Xbox Game Pass is the most budget-friendy (and legal) way to play games right now. The catalog is impressive as it stands with more than a hundred games that range from most if not all of Microsoft’s first-party releases, big triple-AAA blockbusters like Red Dead Redemption, to even recent indies like the grotesque Carrion. The deal is arguable one of the most impressive subscriptions in entertainment with a relatively low price of 15 USD/month to play both on your PC and Xbox. It’s even cheaper if you just want one or the other with console Game Pass at 10 USD/month and PC Game Pass for 5 USD/month. If that can’t seduce you, the first month for all versions of Game Pass go for 1 USD and every title announced at the Xbox Games Showcase will be available day one on Game Pass. That is absurd.

A few of the most popular titles in Game Pass.
A few of the most popular titles in Game Pass.

With 2K revealing that the next-generation versions of their NBA 2K titles would be priced at 70 USD, it seems as though we’re approaching a point where games are, once again, becoming even more expensive. A price hike in games hasn’t happened ever since the days of the PlayStation 3 and Xbox 360 where the universal standard was set at 60 USD from the former 50 USD of the previous generation. While this may seem like a dreary thought a for a typical consumer’s wallet, the fact of the matter is that most full-priced games are already laden with microtransactions and the average person probably pays more than 60 USD on a big-budget, triple-AAA video game. On top of that, games are continuing to grow in size, spectacle, ambition, and development costs. This is a constant growth, as with most industries in the tech field, and yet games have remained at their 60 USD price tag at the potential cost of the well-being of the developers themselves.

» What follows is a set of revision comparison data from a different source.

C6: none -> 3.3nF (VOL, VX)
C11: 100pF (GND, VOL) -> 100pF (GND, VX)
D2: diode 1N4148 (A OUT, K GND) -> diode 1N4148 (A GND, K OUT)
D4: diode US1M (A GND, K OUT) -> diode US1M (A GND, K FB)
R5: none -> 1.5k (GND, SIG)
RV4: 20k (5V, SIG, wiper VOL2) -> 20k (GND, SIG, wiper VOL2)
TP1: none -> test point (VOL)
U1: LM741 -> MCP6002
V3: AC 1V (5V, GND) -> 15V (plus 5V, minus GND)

Yet, here we are, with Microsoft giving its players their whole slew of first-party titles, and then some, at a market-friendly price and doing so in a way that doesn’t undercut game developers as well. It’s a win-win situation for players and game-makers alike; games are going to find themselves in the hands of more fans at a relatively cheap price. Game Pass is an appealing pathway for companies to take that’s only bound to improve once the Series X launches. But the elation for Microsoft box is mostly tepid at best because, and even I’m guilty of this, the pragmatic approach of the Game Pass is enticing to my wallet but not the part of my brain that seeks pleasure from unrealistic E3 demos. The next-generation signifies new horizons for what video games are capable of from a technical perspective. Sony presented this with their lineup of first-party games and even if most of them aren’t arriving soon, they give us prospective games that define the beginning of a new generation. So far, Microsoft hasn’t done the same.

As much as I think Halo Infinite looks like it’ll be a fantastic game, the Series X won’t have the shiniest or most attractive games at launch. It won’t have that one game you’ll show of to others to justify buying a $500 box. It won’t. But in the long-term, a couple of years down the road, when we’re in thick of the ninth generation of game consoles, the Series X might be the console to choose–at least for the casual customer. Microsoft has admitted that Game Pass isn’t turning a huge profit but as the catalog grows in terms of both quality and quantity after the launch of the Series X, the everyday consumer may opt for Microsoft’s “tower of power”. Most hardcore fanatics would most likely have gotten their console of choice by then and what’s left are the customers looking to play the most games they can with the least amount of money. The Series X is not the console for early adopters nor is it for the most dedicated fan of games who own a capable gaming PC. it’s the console for the silent majority, for the casual fan looking to play games that won’t cost them a month’s worth of groceries.